Hurricane Maria made landfall in Puerto Rico as a category 4 storm on 20 September 2017, becoming the third costliest hurricane in US history (11, 12). In the ensuing weeks, the damage to infrastructure caused by the storm resulted in a widespread lack of access to electricity, communication, and health services (13, 14). Population displacement off the island and within Puerto Rico was widespread, although this was difficult to monitor directly. Direct and indirect mortality caused by the storm also increased in the months after the hurricane (8, 13⇓⇓⇓–17), but estimating mortality was made more complicated by the migration of populations because the population at risk in different parts of the island was shifting over time. Due to Hurricane Maria, the US Census Bureau ceased operations of the Puerto Rico Community Survey (PRCS; a monthly survey of 36,000 housing units across the island) from October to December 2017. Operations resumed in January 2018, with early results showing an island-wide increase in out migration in 2017 compared with 2016 (18). The most recent updates from the PRCS show a continued increase in out migration with a general population that decreased by 4% from 2017 to 2018 (19).

In this study, we evaluate two passively collected data sources and compare them with data on air travel and census data to evaluate the effects of Hurricane Maria on large-scale population fluctuation in Puerto Rico. We investigate the ability of these data sources to estimate the island-wide population at risk postdisaster and identify within-island geographic heterogeneity in population migration after the storm. We observe a nonlinear change in population at risk following Maria and show that this difference is affected by rurality. These passively collected data sources also provide insight into regions that are more heavily affected by disasters and can augment the resources available to first responders. Each data source has its own limitations and biases and could be used in conjunction with traditional census-based population estimates to improve the response to natural disasters, and to understand how to build more resilient systems in anticipation of future events.

Results

Data Sources.

We compared four independent datasets to estimate population changes over the course of a year after the hurricane. First, we obtained the intercensal yearly population estimates provided by the American Community Survey (ACS) for 2010 to 2018, a yearly survey conducted by the US Census Bureau. The ACS estimates are for 1 July of each year. We considered this estimate to be our gold standard.

Second, we extracted data from Disaster Maps provided by Facebook’s Data for Good team. Specifically, for a group of people determined to be living in Puerto Rico the week before Hurricane Maria, weekly estimates from 21 August 2017 to 30 July 2018 on the number of these users residing in 77 of the 78 municipalities on the island were available. Note that these data are a closed cohort of known individuals, so no new users appear in the data, and there is a constant rate of attrition of users expected. However, this is also the only dataset on a municipality, rather than an island-wide, level.

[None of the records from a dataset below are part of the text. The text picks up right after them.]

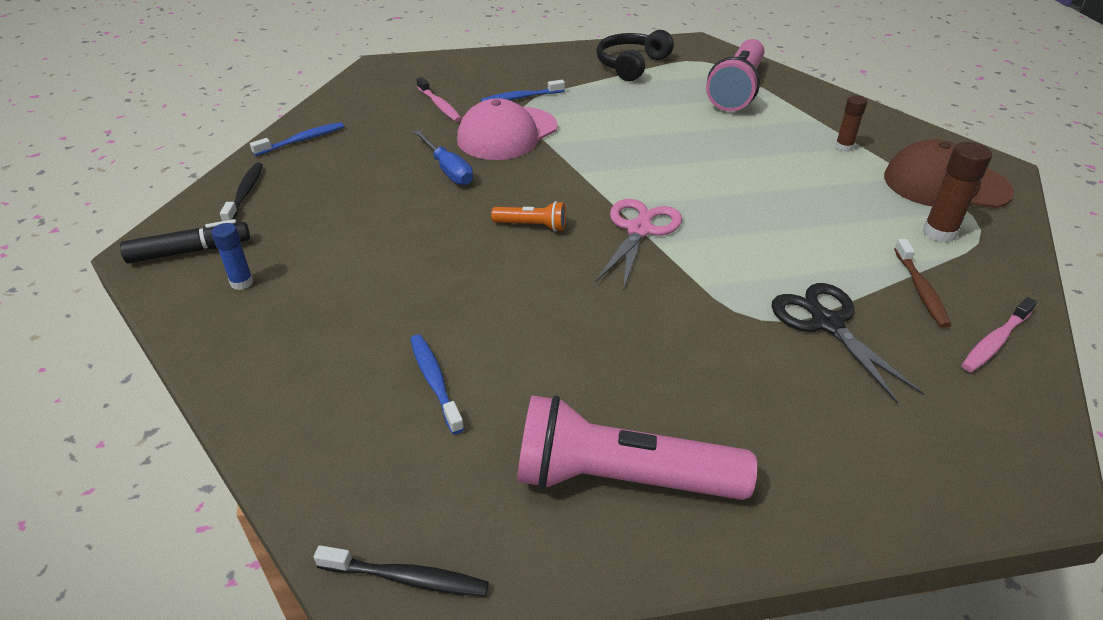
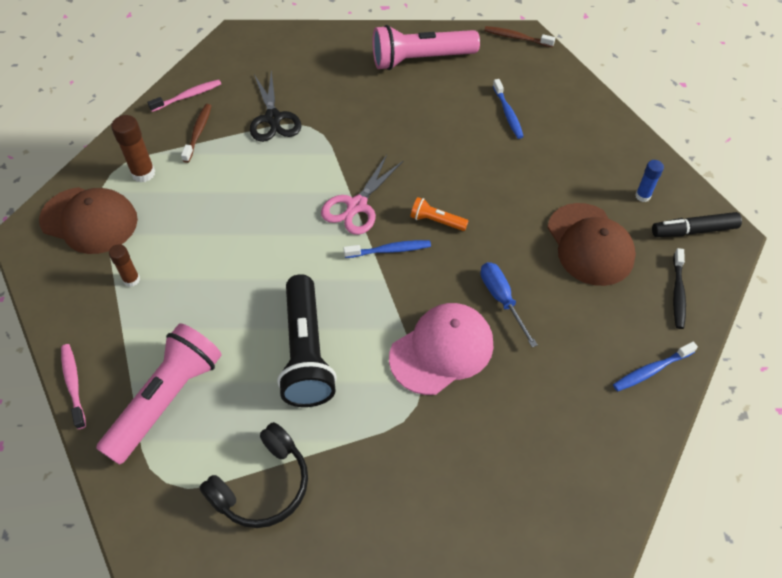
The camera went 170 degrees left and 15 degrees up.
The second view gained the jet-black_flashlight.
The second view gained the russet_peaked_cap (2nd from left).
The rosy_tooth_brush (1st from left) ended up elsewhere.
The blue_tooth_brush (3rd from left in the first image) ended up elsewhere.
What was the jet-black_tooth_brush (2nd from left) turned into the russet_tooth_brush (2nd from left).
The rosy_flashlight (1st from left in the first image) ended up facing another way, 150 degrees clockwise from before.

Third, Teralytics provided island-wide daily population proportion estimates from 31 May 2017 to 30 April 2018 based on cell phone usage patterns, analyzed in partnership with an unnamed mobile operator on the island. Since we do not know which operator the data are from, it was impossible to assess the geographic bias in ownership in this group. The proportions were calculated relative to a baseline population determined by Teralytics using a method unavailable to the authors. Due to the unreliability of data for the 4 wk after Hurricane Maria, presumably due primarily to low connectivity, proportion estimates were not provided for this time period.

Finally, we obtained Airline Passenger Traffic (APT) data from the US Bureau of Transportation Statistics (BTS) through the Puerto Rico Institute of Statistics. The data are composed of monthly counts of passengers who arrived and left the island per month from January 2010 to February 2018. These data are unbiased, but they have a coarse temporal and geographic scale and cannot account for the same individuals on repeated trips or distinguish Puerto Rican residents from short-term aid workers and other visitors.

Details on how each of these datasets was constructed are included in Methods, and a side-by-side comparison is found in SI Appendix, Table S1.

Population Decreased after Hurricane Maria.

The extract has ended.